I’ll keep this short (small mercies and all that). But further to my piece earlier today about the supposed gaffe by Boris Johnson over Saudi Arabia, which actually involved him using his brain and speaking the truth, the thought forms that Theresa May’s Number 10 is taking one hell of a risk with the way it keeps on trashing ministers or declining to defend them.
Boris has been slapped down again, with Number 10 saying his rather sensible view is not that of the government, a needless distancing that he won’t forget. It is all insufferably British, from the precious Establishment annoyance that someone, Boris, has publicly spoken the truth, to the way in which assorted teeth-sucking analysts have gone around today saying we must be supine to the sensitive Saudis, a regime that is rough enough to execute its own citizens.
Meanwhile, parts of the BBC are treating the daft imbroglio as though it a re-run of the Suez crisis. They could not have done that if Number 10 simply shrugged or said the Foreign Secretary is allowed to discuss these matters. They didn’t. They publicly squashed him, again.
Equally, when the Governor of the Bank of England recently tried to help May, by pointing out the truth that the City of London is the capital of the eurozone and the EU depends on it – to make the eurozone giant debt machine go round – Number 10 still managed to trigger a stupid row by knocking back a subsequent unremarkable comment Carney made about firms wanting information on Brexit when it is available. Perfectly reasonable, and met with iciness from Number 10, thus eclipsing his earlier helpful intervention and encouraging split stories. Who’s dictating these duff lines that are stirring up trouble and dropping ministers and public officials in it?
If May’s Number 10 doesn’t ever defend ministers, and humiliates them, then who, when the going gets rough on Brexit or a crisis to come, will defend May’s Number 10?
One is not supposed to say this, of course. There is a climate of fear and we’re in that zone (many of us have seen it with Blair, Brown and Cameron, although the latter was by far the most relaxed, to his credit) in which ministers and advisers are ordered to not say anything interesting or be seen with journalists. It seems particularly bad this time, however. Usually level-headed, sensible people seem quite paranoid about what will happen to them if Number 10 find they have been using their brain in public. It was reported that the Prime Minister has ordered a tough new approach to leaks. News which leaked. It always does.
This is basic Number 10 stuff. Excessive paranoia and control-freakery never – ever – works for long and all it does is create bad blood and a future communications catastrophe. Someone always talks, and there are so many journalists and advisers and officials that you can’t round them all up and get them to print Theresa May press releases:
“Theresa May has announced that it is to early to comment on what kind of weather we are having. The Prime Minister said that she is always very clear on this. We will have weather. It will be British weather. And we will make a success of it.”

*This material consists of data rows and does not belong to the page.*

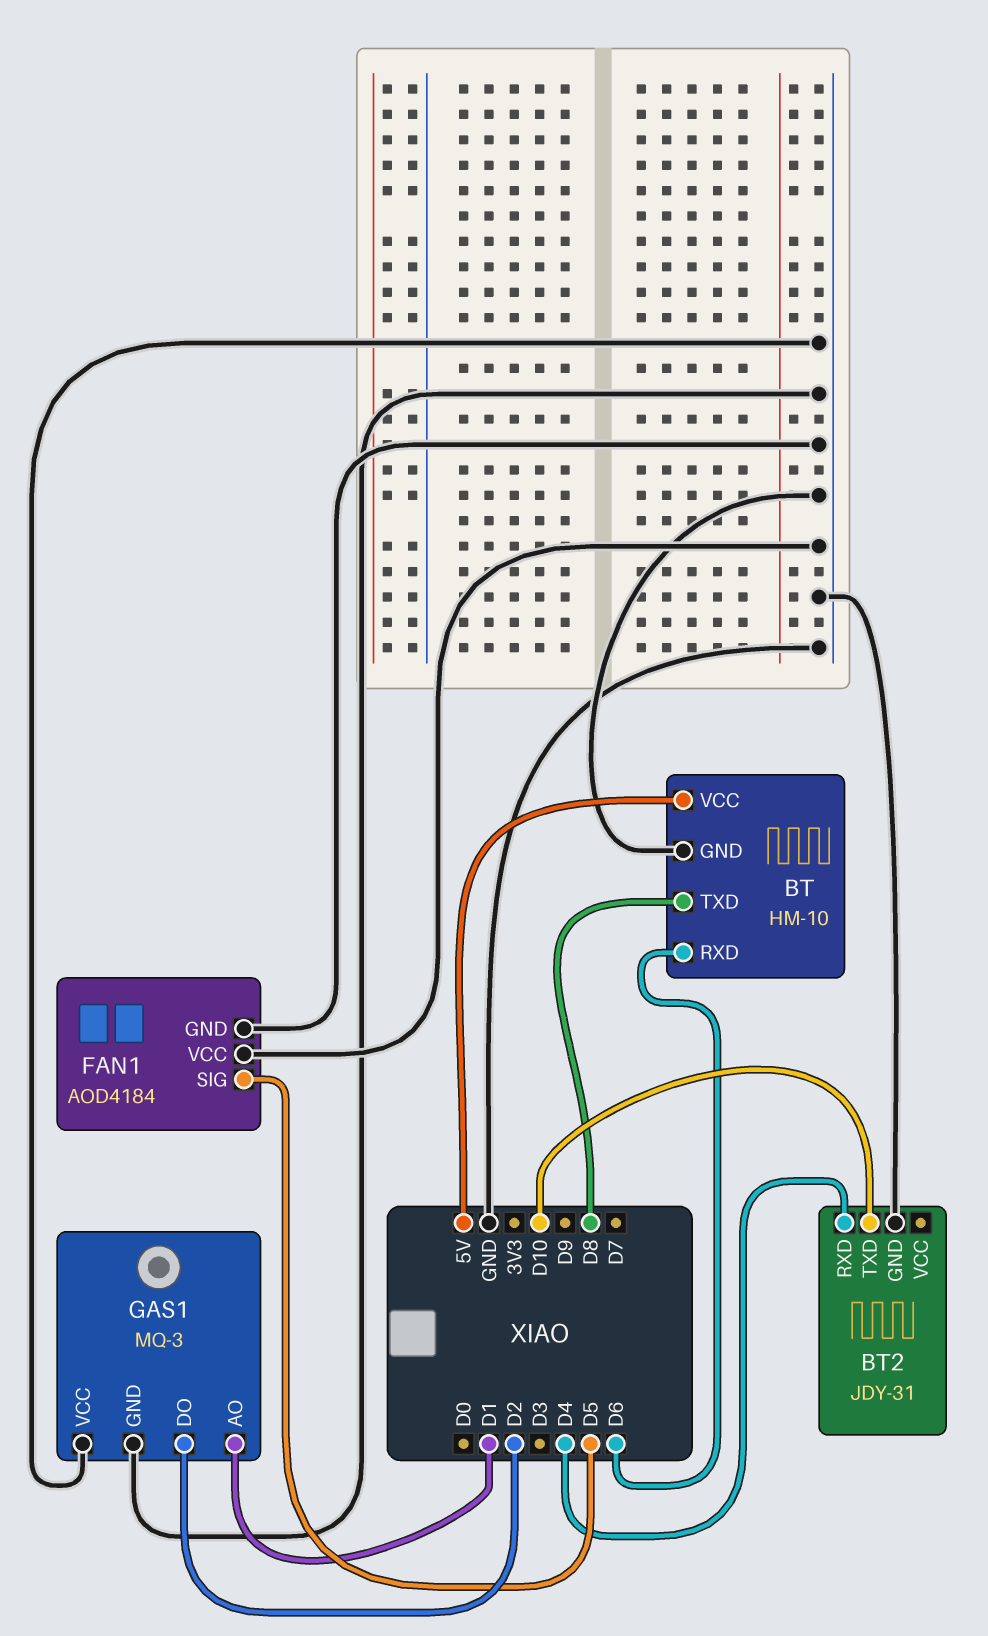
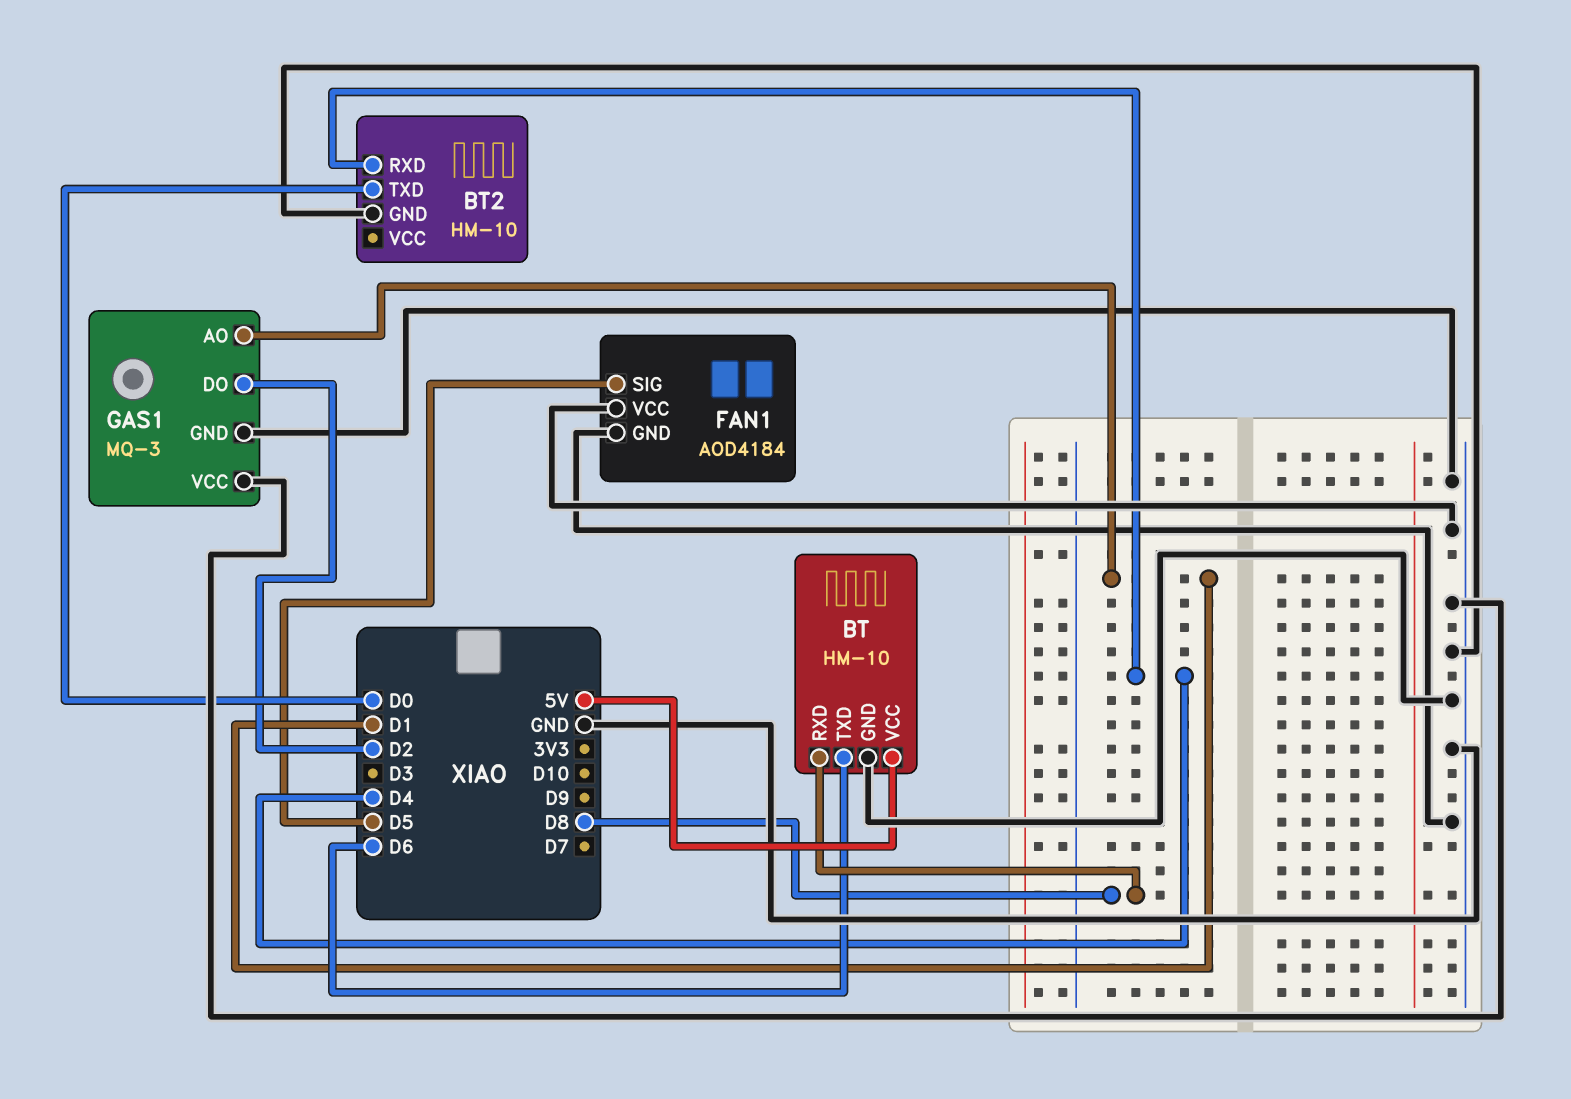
BT pin RXD: D6 -> D8
BT pin TXD: D8 -> D6
BT2: JDY-31 -> HM-10
BT2 pin TXD: D10 -> D0

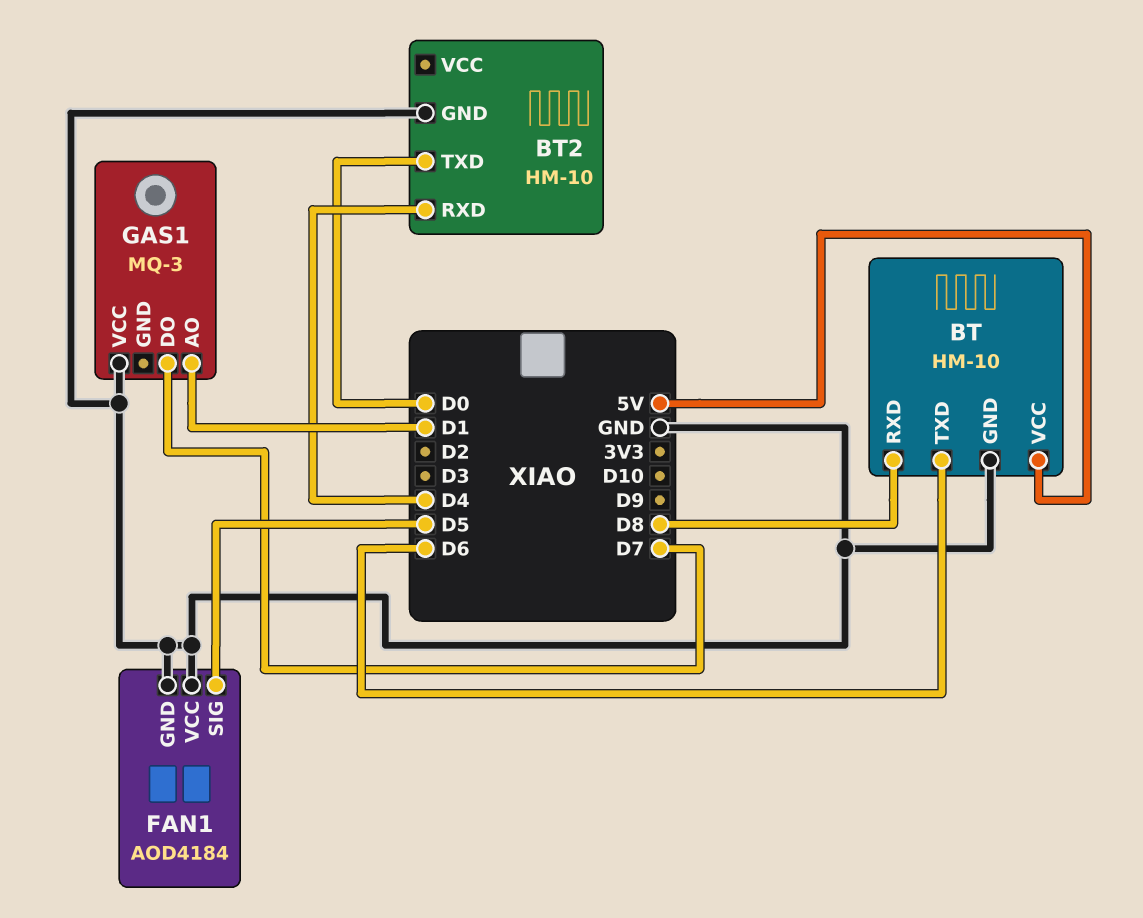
GAS1 pin DO: D2 -> D7
GAS1 pin GND: GND -> none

The lockdown approach also deprives the government of information. Proper, frank conversations between advisers and journalists, and ministers and hacks, not only get the government view across. A smart adviser is the eyes and ears for a minister or the centre, Number 10, picking up insights, gossip and useful information.
Personally, I’m not badly disposed to May’s administration. Really. I’ve got a piece in the works on her extraordinary popularity and why, if her luck holds, it can remake the British electoral map. But if she does not get the basics right, and continues to alienate ministers in this fashion, and pursues a mistaken approach to media, she’ll reap a whirlwind if her popularity dips.